Durante toda la lectura una imagen se ha creado en mi mente: una tela de araña. Así es como Domingo Villar ha compuesto una obra tan magnífica, con hilos finos, apenas visibles, sin prisa, confeccionando una figura geométrica robusta, estética y funcionalmente perfecta. Porque la novela funciona con una eficacia impactante, desde las primeras páginas el lector queda atrapado en la red, incapaz de soltarse, envuelto en una historia que son a la vez muchas historias.

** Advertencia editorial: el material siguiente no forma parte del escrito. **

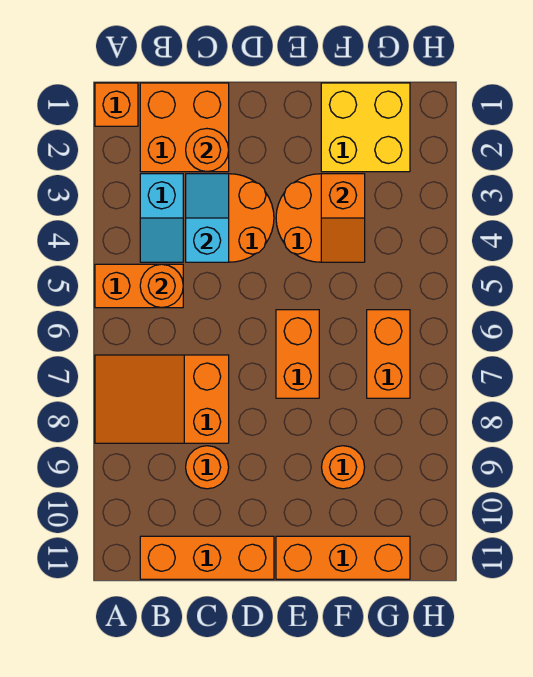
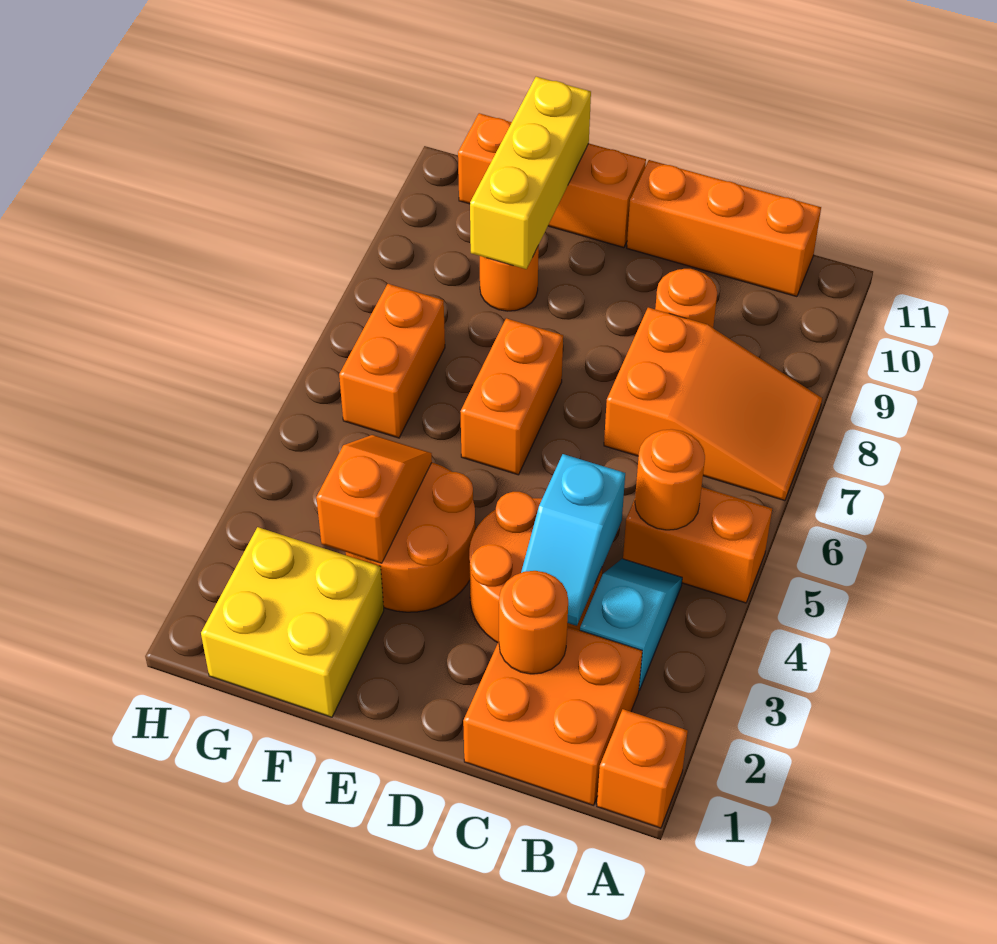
none -> yellow brick F9:F11 level 2

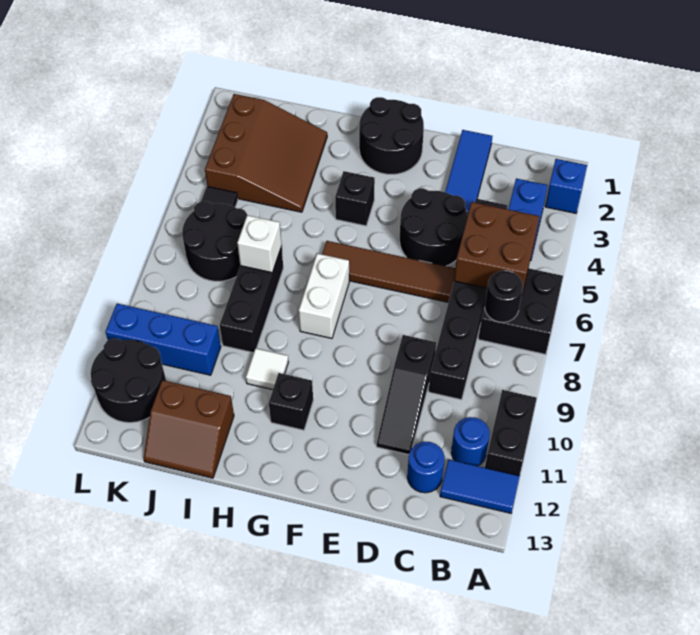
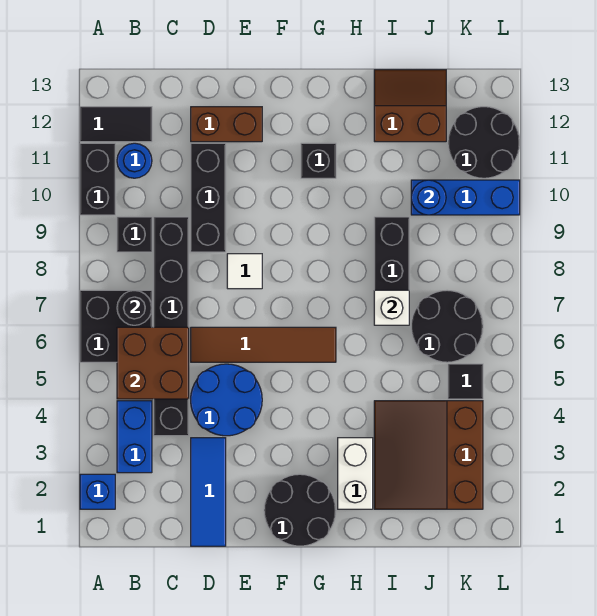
blue tile A12:B12 level 1 -> black tile A12:B12 level 1
blue round brick C12 level 1 -> blue round brick J10 level 2
black round brick D4:E5 level 1 -> blue round brick D4:E5 level 1
black slope D9:D11 level 1 top 9 -> black brick D9:D11 level 1
none -> brown brick D12:E12 level 1
black brick G4 level 1 -> black brick B9 level 1
white brick G7:G8 level 1 -> white brick H2:H3 level 1
white tile H10 level 1 -> white tile E8 level 1

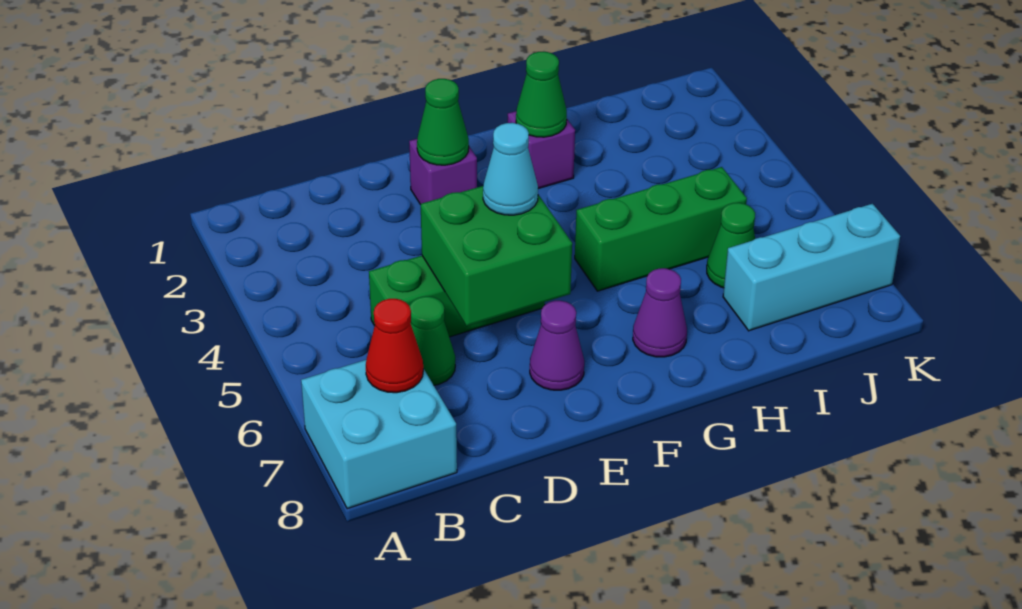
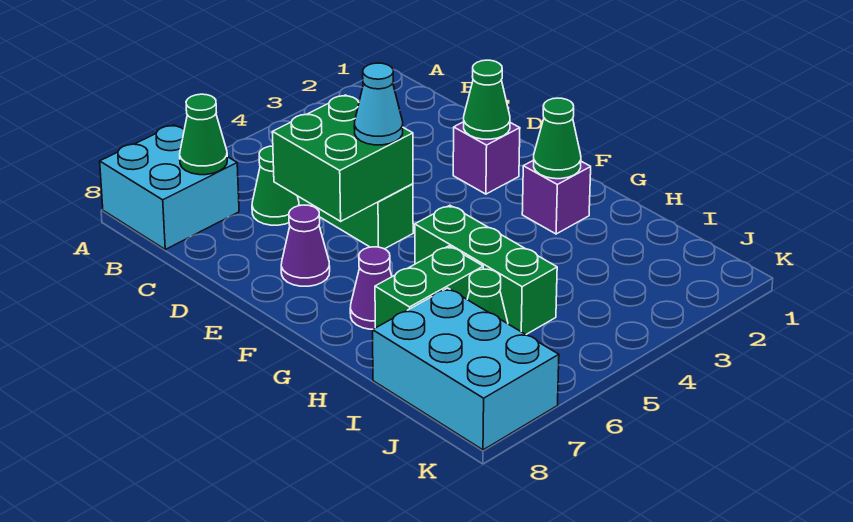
red cone B7 level 2 -> green cone B7 level 2
none -> green brick H6:H7 level 1
cyan brick I7:K7 level 1 -> cyan brick I7:K8 level 1

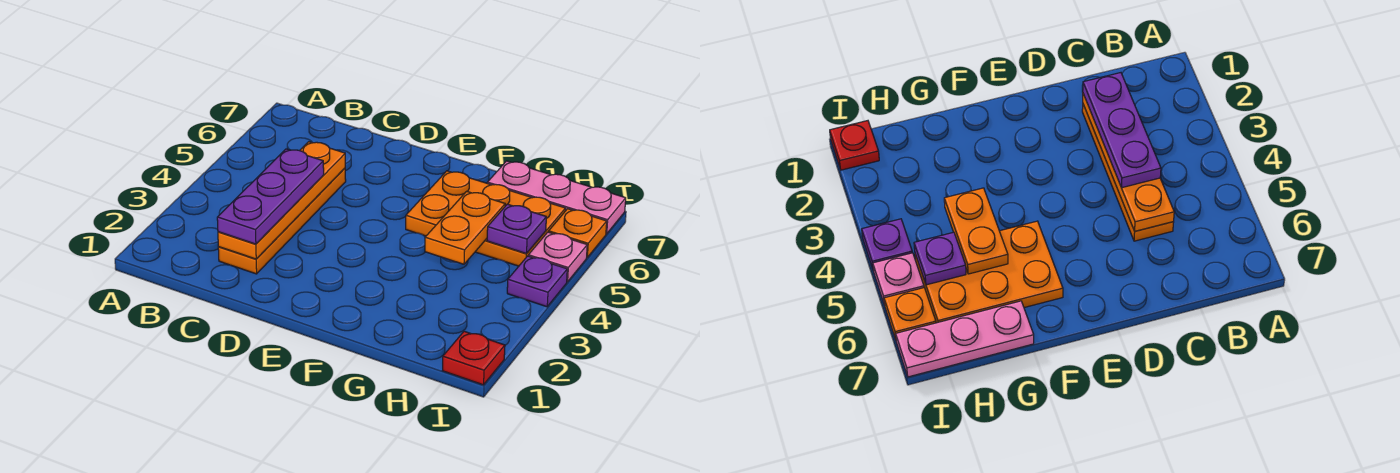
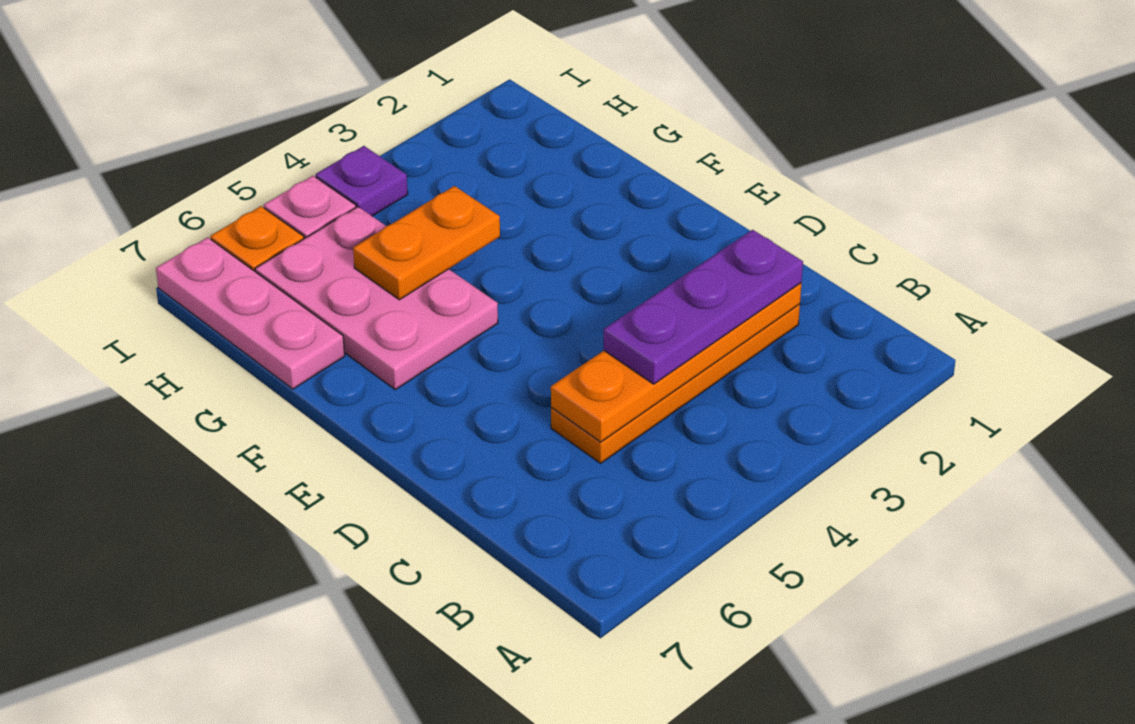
orange plate F5:H6 level 1 -> pink plate F5:H6 level 1
purple plate H5 level 2 -> none
red plate I1 level 1 -> none

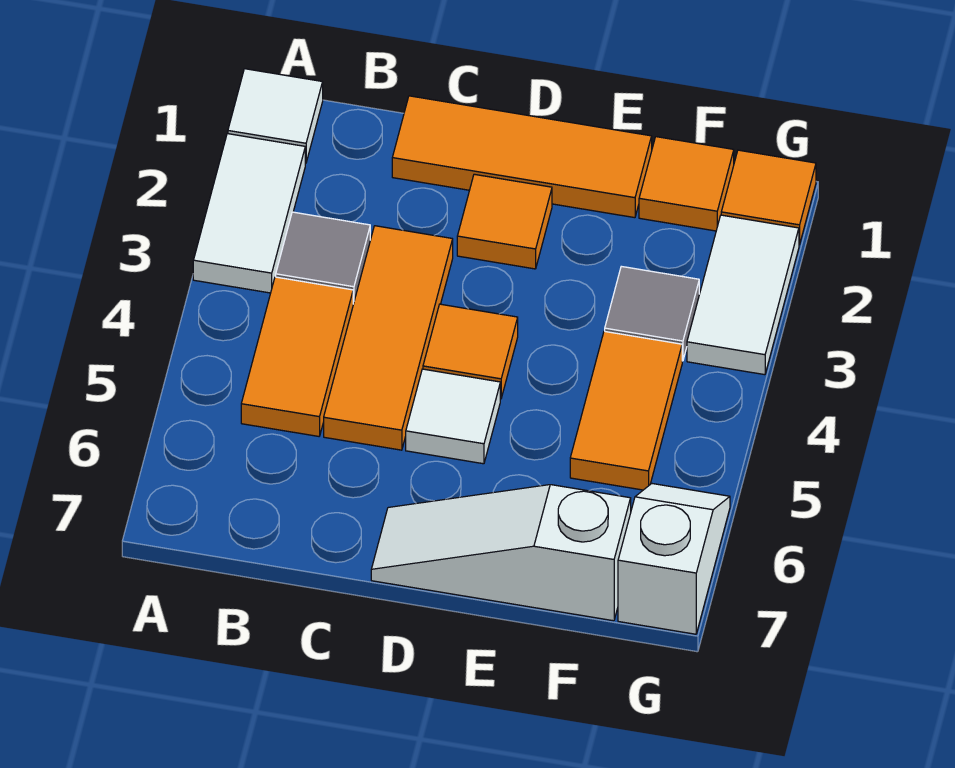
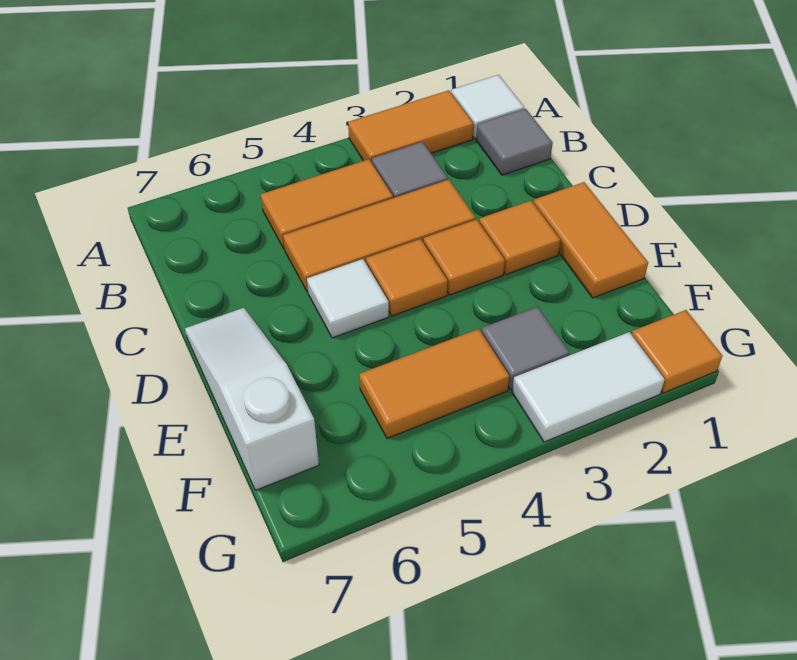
white tile A2:A3 level 1 -> orange tile A2:A3 level 1
none -> grey tile B1 level 1
orange tile C1:E1 level 1 -> orange tile D1:E1 level 1
orange tile F1 level 1 -> orange tile D3 level 1
white slope G6:G7 level 1 top 7 -> none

Tiene El ultimo barco múltiples lecturas, como debe tener toda gran novela, lecturas que transitan en planos tanto argumentales como emocionales. Pocas veces hemos leído en la novela policiaca una relación tan emocionante como la de Leo Caldas con su padre, cimentada en los silencios más que en las palabras, en las miradas más que en las acciones, en los recuerdos más que en el presente. Y eso es, también, Galicia. Una tierra de gente parca en palabras y generosa en gestos, una tierra en la que la climatología es parte de sus habitantes y de sus paisajes. Porque cuando Domingo Villar cuenta que llueve y hace frío, uno se moja y se estremece.
Durante cientos de páginas el lector espera, como Leo Caldas, la geolocalización del teléfono que Mónica Andrade llevaba cuando desapareció, momento que desencadena toda una cascada de acontecimientos y revelaciones. Y es ahí donde la novela gira sobre sí misma, coge impulso y nos desvela una trama magistralmente armada, construida con la precisión de un orfebre. El dominio del ritmo es una virtud en toda novela, y Domingo Villar nos demuestra en El último barco que es un genio manejando la acción y los tiempos. El final es de esos que hacen que al terminar necesitemos imperiosamente encontrar a alguien con quien comentarlo, como toda buena película, como toda gran canción.
Tampoco está exento de la novela el sentido del humor. Al modo gallego, por supuesto. Y así es también Domingo Villar, al que tuve el placer de conocer hace unos días, un tipo sencillo, con un gran sentido del humor, capaz de construir, con la mayor humildad, una de las mejores novelas que he leído en mucho tiempo. El último barco es una obra para disfrutar, para leer sin prisa, como debe ser.